So let’s legalize it all. If you want to inject junk into your body, good for you. See you later. That’s your choice, society has no right to stop you. My right to swing my arm ends at your beautiful nose.
My co-host Tom, a bleeding-heart liberal, is slightly skeptical. He says this attitude means I have no sympathy for an 18-year-old kid who gets addicted to heroin and dies. That’s not true.
We know personal stories – like Penny Legate losing her beautiful daughter to heroin — and thousands of others that are terribly sad. I just don’t think more government fixes the problems. Or more police.
Would you arrest somebody with diabetes who is having a diabetic shock on the street? No. You’d call an ambulance because he or she has diabetes. If somebody’s got heroin and injecting it into their system, they are sick. You do not put a sick person in jail. You put a sick person in a hospital and give them medical treatment. To continually pick up a sick individual and jail them, how are you affecting the sickness? Zero.

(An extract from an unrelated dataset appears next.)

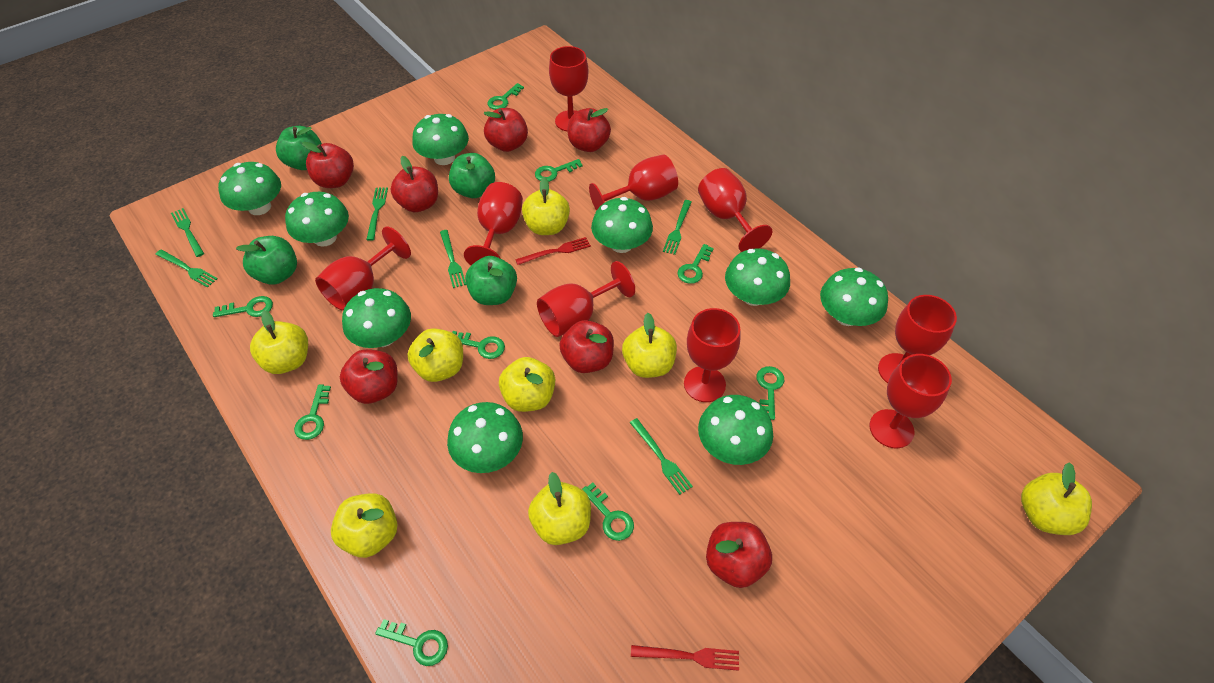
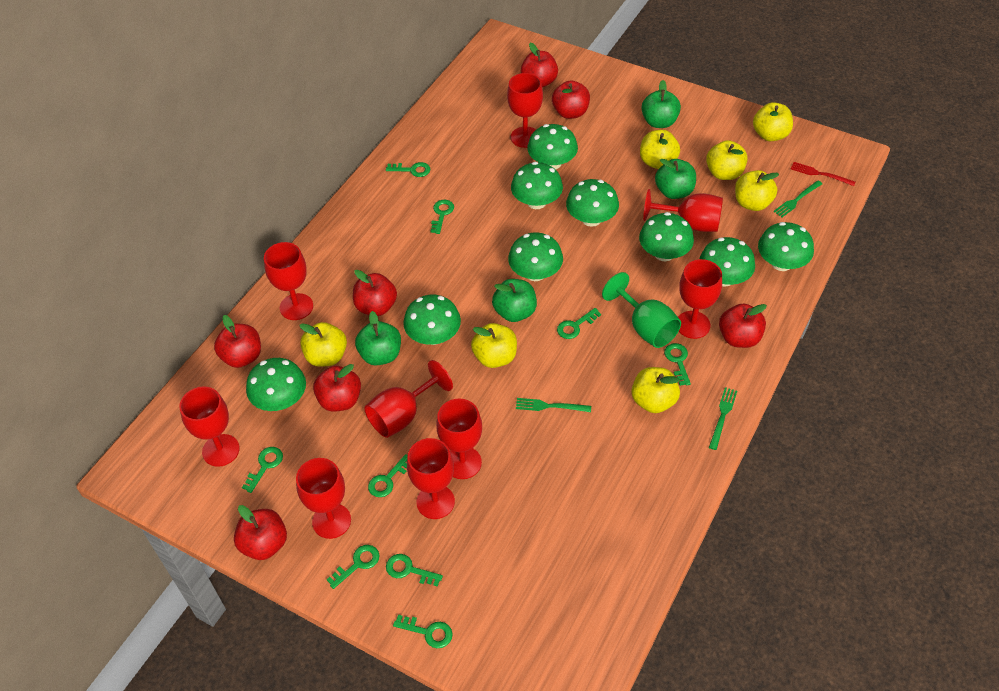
green fork: 6 -> 3
green goblet: 0 -> 1
red fork: 2 -> 1
yellow apple: 8 -> 7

It costs tens of thousands of dollars to pick somebody up out of the gutters, put them through some rinky-dink court system, and send them back out on the street. We are subsidizing the habit by not treating the sickness so that we can facilitate this criminal idea that makes people feel good that we’re rounding up drug users and putting them in jail. It doesn’t do anything for anybody.
Even in the rich confines of Sammamish and Issaquah, we have a heroin problem and these kids have all the money but are missing parents that are involved in that part of their lives.
“If we legalize it, though, we’d have even more deaths on our doorsteps in those cities,” Tom countered.
But would we? Or would we have less death because we could take some of the money spent on criminalization and use it for treatment?
That’s why I say we put down the binoculars and handcuffs and legalize it all.